There is a fit() method for every CNN model, which will take in Features and Labels, and performs training.

for the first layer, you need to mention the input dimension of image, and the output layer should be a softmax (if you're doing classification) with dimension as the number of classes you have.

model = Sequential()
model.add(Conv2D(32, (3, 3), padding='same', input_shape=(64, 64, 3)))
model.add(Activation('relu'))
model.add(Conv2D(32, (3, 3)))
model.add(Activation('relu'))
model.add(MaxPooling2D(pool_size=(2, 2)))
model.add(Dropout(0.25))

model.add(Flatten())
model.add(Dense(512))
model.add(Activation('relu'))
model.add(Dropout(0.5))
model.add(Dense(num_classes))
model.add(Activation('softmax'))

model.compile(loss='categorical_crossentropy', optimizer='Adam', metrics=['accuracy'])

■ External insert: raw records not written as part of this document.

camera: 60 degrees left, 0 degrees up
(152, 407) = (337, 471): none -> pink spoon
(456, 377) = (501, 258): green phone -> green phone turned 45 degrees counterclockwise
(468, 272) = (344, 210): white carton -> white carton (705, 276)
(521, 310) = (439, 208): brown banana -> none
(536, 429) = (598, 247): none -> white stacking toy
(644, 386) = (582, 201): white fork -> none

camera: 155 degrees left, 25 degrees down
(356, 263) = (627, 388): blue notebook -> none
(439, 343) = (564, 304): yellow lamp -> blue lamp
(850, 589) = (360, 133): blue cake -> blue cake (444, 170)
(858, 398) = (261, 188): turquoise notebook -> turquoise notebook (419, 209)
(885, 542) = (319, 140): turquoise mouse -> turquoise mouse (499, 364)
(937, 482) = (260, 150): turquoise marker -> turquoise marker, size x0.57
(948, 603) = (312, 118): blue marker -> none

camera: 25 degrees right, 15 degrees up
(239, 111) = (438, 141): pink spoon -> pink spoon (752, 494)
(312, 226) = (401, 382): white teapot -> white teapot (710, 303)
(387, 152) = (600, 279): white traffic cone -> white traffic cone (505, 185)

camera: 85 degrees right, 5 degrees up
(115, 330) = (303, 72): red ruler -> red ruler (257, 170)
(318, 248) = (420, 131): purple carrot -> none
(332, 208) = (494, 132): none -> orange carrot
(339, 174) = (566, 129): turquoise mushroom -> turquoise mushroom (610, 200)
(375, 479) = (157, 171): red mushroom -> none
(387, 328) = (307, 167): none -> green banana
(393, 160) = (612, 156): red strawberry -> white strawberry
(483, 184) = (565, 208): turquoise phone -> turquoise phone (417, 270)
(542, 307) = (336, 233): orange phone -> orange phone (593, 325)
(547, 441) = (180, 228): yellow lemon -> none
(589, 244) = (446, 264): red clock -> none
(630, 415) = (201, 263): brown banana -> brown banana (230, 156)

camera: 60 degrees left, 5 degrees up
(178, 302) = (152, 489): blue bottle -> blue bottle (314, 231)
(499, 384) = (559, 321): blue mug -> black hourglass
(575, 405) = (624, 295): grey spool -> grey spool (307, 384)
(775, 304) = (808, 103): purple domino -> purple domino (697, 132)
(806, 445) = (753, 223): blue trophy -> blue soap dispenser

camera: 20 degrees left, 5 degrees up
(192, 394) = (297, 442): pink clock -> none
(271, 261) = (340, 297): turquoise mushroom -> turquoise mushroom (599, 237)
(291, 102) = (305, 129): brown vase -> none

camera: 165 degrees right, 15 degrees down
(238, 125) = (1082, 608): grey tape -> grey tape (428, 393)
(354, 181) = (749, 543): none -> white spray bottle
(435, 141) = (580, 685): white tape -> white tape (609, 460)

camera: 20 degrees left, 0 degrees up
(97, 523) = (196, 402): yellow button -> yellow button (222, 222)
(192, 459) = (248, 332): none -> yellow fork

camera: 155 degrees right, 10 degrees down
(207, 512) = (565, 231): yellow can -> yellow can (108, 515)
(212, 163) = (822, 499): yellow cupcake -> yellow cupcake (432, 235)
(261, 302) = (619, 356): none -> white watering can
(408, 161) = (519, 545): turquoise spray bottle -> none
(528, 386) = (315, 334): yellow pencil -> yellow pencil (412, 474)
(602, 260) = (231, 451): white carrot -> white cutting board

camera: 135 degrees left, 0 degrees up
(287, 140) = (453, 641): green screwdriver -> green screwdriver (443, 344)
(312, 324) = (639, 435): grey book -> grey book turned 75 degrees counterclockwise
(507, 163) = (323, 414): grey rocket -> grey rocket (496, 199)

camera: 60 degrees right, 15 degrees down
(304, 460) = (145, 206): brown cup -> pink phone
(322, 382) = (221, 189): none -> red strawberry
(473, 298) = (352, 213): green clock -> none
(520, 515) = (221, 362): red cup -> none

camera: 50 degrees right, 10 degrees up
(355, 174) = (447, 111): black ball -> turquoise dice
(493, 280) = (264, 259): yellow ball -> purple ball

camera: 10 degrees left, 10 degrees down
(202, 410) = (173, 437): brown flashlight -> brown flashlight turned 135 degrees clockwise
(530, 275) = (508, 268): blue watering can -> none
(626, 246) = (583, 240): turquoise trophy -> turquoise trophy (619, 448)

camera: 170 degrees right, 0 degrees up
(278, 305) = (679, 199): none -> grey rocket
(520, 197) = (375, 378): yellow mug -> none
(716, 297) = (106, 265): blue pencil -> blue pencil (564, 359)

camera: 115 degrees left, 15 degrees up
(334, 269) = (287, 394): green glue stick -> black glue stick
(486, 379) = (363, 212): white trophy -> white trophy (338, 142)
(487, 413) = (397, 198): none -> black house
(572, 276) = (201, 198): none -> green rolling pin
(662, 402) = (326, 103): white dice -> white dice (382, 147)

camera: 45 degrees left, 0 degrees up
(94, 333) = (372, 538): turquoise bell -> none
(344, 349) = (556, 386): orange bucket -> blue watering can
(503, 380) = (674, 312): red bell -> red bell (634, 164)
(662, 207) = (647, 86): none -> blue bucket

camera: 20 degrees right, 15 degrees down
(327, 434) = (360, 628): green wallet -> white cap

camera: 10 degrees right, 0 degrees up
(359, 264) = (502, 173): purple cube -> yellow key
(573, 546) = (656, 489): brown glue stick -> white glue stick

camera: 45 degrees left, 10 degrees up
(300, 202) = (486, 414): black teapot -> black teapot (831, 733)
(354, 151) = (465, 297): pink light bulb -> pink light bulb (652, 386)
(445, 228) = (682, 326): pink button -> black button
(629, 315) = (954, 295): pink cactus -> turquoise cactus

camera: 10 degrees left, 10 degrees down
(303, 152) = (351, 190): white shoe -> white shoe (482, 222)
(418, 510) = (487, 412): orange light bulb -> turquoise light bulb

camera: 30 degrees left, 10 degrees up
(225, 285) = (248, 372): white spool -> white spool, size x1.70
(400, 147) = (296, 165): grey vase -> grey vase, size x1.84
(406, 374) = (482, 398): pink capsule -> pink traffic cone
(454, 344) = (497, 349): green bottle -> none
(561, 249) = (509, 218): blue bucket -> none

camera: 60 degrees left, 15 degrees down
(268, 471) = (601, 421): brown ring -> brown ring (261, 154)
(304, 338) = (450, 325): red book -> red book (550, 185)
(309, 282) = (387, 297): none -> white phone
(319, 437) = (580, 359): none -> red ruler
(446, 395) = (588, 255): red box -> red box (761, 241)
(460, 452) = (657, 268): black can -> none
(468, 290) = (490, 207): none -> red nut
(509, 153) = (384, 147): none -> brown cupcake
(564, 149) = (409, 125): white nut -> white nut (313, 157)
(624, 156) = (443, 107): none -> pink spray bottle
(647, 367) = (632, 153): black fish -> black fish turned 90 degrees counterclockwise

model.fit(x_train, y_train, epochs=10)

The above is the code for training a Keras sequenctioal model.

General Points:

  1. input_shape should be the dimension of X_train.
  2. You need to get this shape when you do X_train.shape (numpy)
  3. Convolutions are then applied with respective Activations
  4. Dropout and Pooling layers are optional.
  5. After the convolution layers, the data is flattened. using Flatten()
  6. Then it is sent to few Fully Connected layers
  7. The last but one layer should have the dimensions of number of classes
  8. Last layer will be softmax.
  9. Now, compile the model with the loss, optimizer and metric
  10. Then fit()

Vote up ;) if you like it.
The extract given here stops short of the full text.